Not going is kind of the nuclear option. If you want to create a rift that might not heal, this is a good way to do it. It makes people choose sides. And that might be the best option, I don't know enough to say. But if it is the best option, then this is waaaay beyond one hurtful comment.
SnooWords4839 said:
NTA - Who buys a dress for someone else, without getting measurements and then tells them to lose weight to fit into it? At this point, if you say anything about her fiancé, she won't believe you and think you are jealous. You can always cut your visit short; I wouldn't stay where most aren't talking to me.
And OP responded:
I thought very long about letting her know about her fiance. My oldest brother thinks I should do it too. I know she would never believe me. Even if today didn’t happen she still would not believe me. We have a very shaky relationship with each other since we were children. Met her fiance while I was working on a set of a local TV show. I was 24, maybe 25. He was around to help me out with things.
Did some set designing and props back then together and that TV station hired me for a couple more months. He would occasionally flirt with me. I was not really having it. Even called me highness or something close to that. Don’t remember because I was not into him that much. We never went out for a drink though he wanted to.
And he became very agitated in the last two weeks acting like I’ve been owning him something… “You don’t wanna go bowling with me, fine, you don’t wanna grab some tea with me, okay, so are you like a museum girl or something? ” Afterward I kept him at an arm’s length until we wrapped up a project and ghosted him very soon after.
Then I forgot about his existence until I found out that he’s been seeing my sister. Was very uncomfortable for a while. Debated telling her even back then about him but hesitated last second. Was afraid she would not believe me.
Thanks to everyone who has been responding. I've been reading all of your comments. We had a huge fight. She started texting me on Messenger around 4am. I definitely see my fault in this situation for not telling my sister about her fiance. I do want to tell her he's been married before but know well she would not believe me.

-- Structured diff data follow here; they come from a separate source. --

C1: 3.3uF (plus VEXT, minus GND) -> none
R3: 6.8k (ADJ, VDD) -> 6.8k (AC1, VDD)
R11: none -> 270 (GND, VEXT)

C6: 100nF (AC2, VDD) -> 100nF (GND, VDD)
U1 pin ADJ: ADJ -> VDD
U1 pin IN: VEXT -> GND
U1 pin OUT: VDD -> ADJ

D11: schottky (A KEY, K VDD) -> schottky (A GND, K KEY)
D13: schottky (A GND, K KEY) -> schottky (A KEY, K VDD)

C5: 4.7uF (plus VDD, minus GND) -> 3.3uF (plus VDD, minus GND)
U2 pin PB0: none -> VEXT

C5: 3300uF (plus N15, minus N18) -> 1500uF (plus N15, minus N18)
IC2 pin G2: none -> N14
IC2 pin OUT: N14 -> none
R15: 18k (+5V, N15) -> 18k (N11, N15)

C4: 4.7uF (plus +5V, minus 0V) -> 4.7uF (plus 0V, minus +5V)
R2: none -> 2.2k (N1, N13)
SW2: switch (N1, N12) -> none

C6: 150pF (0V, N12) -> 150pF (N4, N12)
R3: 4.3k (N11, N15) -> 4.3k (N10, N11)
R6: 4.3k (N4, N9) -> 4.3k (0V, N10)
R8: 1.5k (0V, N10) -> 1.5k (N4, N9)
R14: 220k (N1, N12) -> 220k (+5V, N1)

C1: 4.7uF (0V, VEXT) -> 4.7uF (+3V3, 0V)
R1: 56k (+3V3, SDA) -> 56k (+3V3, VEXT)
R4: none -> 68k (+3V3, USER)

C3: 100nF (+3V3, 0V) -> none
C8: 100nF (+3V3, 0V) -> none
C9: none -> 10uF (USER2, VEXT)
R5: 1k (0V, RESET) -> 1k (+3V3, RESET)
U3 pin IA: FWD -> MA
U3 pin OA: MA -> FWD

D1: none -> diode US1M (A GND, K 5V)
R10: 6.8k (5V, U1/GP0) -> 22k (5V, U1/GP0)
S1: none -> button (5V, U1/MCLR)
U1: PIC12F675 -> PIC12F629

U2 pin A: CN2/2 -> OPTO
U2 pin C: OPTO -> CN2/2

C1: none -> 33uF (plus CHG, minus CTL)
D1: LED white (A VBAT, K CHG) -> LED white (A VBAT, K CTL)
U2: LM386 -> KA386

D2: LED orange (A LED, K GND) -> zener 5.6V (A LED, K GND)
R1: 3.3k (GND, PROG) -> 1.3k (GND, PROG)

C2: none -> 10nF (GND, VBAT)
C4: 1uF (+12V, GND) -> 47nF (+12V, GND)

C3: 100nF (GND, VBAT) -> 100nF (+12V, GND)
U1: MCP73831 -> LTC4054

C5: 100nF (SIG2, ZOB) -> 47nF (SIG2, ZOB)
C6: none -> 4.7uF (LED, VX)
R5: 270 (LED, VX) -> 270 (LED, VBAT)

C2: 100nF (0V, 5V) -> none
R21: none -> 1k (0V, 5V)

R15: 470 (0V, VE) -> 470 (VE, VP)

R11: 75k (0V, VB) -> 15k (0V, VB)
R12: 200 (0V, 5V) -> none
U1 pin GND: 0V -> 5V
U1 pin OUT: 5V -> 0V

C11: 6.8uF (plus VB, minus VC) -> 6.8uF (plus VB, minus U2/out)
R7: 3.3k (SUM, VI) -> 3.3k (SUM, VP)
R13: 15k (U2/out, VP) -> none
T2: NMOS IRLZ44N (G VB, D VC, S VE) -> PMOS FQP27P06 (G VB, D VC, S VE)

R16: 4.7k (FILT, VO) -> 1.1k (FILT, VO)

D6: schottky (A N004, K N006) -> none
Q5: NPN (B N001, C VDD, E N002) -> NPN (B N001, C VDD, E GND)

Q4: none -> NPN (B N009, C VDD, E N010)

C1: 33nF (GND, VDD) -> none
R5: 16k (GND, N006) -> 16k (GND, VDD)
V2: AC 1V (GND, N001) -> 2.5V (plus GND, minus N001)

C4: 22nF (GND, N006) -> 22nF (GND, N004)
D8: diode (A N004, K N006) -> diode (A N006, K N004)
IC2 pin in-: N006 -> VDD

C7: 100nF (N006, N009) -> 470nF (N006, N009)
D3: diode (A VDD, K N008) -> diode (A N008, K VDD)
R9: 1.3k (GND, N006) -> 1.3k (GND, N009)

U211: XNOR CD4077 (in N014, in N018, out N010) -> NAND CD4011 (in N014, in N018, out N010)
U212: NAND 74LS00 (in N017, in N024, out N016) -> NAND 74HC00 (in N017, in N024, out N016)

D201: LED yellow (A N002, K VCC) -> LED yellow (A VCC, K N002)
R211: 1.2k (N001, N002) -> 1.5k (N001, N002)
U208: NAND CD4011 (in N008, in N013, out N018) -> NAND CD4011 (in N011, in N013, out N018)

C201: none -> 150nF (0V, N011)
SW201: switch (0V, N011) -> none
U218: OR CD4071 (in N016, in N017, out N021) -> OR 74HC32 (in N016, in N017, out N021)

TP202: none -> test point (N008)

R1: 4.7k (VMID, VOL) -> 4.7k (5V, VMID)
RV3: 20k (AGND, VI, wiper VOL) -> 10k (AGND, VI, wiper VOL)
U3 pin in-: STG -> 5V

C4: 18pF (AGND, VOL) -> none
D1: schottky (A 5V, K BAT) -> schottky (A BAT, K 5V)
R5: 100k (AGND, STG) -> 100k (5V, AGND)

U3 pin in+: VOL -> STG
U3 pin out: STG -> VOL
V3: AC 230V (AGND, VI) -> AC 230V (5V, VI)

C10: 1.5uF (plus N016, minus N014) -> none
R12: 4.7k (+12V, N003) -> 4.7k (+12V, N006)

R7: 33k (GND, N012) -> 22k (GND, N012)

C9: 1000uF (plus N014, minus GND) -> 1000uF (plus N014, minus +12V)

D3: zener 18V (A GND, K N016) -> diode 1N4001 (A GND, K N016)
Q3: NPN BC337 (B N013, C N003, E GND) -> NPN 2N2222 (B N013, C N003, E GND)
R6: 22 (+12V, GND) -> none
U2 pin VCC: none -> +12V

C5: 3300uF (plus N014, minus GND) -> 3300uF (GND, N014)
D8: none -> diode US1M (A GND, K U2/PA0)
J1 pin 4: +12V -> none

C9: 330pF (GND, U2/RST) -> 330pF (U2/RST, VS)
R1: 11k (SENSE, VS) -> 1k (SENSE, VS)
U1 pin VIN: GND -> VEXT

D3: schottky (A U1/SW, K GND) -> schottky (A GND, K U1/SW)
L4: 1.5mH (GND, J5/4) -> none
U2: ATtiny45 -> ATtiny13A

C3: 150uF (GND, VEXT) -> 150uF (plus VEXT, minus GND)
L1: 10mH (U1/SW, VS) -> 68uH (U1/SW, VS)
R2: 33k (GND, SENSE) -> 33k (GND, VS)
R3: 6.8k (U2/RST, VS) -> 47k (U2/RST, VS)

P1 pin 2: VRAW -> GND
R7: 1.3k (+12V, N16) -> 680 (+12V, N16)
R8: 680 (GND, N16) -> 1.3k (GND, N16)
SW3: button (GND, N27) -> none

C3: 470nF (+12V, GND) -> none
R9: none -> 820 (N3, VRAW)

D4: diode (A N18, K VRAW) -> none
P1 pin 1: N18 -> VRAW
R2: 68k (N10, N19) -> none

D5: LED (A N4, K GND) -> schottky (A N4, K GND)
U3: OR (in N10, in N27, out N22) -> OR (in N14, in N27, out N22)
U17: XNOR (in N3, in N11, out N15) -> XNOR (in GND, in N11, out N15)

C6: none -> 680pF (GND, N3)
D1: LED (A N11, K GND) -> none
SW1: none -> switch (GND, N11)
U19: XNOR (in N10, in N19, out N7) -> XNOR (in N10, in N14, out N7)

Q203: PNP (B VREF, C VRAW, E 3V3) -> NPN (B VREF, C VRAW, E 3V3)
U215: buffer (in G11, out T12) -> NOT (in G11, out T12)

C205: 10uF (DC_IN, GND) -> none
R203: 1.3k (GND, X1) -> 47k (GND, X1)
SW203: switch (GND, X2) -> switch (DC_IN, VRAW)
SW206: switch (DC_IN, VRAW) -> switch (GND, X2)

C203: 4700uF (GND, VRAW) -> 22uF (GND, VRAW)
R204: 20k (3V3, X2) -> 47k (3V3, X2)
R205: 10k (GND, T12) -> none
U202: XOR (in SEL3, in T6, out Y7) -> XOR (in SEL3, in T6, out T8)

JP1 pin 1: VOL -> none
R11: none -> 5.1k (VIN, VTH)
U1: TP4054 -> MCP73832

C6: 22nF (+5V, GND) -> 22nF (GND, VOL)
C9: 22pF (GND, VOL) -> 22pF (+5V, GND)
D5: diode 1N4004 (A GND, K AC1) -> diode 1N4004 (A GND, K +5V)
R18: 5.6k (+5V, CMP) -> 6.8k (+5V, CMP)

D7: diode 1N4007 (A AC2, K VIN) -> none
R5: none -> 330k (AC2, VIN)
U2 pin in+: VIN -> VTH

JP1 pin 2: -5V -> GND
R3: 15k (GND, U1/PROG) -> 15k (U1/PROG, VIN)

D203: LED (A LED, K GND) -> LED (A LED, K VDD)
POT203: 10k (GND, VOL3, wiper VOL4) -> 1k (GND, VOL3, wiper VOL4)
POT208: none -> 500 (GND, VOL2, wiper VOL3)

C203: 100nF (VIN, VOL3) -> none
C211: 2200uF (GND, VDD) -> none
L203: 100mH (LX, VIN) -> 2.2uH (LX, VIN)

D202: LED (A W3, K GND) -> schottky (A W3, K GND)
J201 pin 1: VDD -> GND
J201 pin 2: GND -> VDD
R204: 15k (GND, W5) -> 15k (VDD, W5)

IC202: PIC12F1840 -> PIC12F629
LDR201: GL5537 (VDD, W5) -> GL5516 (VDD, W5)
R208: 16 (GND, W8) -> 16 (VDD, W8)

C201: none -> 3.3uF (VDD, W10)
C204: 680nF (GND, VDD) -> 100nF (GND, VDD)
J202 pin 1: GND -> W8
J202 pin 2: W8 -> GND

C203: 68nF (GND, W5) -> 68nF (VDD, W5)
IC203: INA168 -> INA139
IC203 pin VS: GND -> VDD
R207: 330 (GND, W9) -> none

She has uninvited me from her wedding officially. Told me that I will have to pay her money for a dress she ordered to make up for the damage. Brought some childhood memories I don't even remember ever happening.
Messaged her back. Said I am open to talking to her later in the morning. I even wanted to apologize to her for overreacting. I have PMDD and realized I might have overreacted to her words because of it. She insisted we talk now.
Told her she knew how sensitive of an issue my weight always was. I have been bullied over it relentlessly. I would starve for days and then binge eat. Had to change schools at one point. I don't like taking pictures of myself for the same reason. While I have lost tons of weight now I will always know who I am deep down. She responded that it is my fault I didn't take care of myself when I was a teenager.
Everyone can lose weight. I should stop making excuses. And she really wanted to have her only sister at her wedding as her bridesmaid. Made many comments about how my character is too difficult to make anyone stay. Told me how they all went to a relatives reunion recently and everybody was making fun of me for being an underachiever. Which I know and I can live with that. I was always a black sheep.
I am very torn between leaving her one last letter and blocking her everywhere. But also thinking about asking my older brother to tell her he heard it from someone else.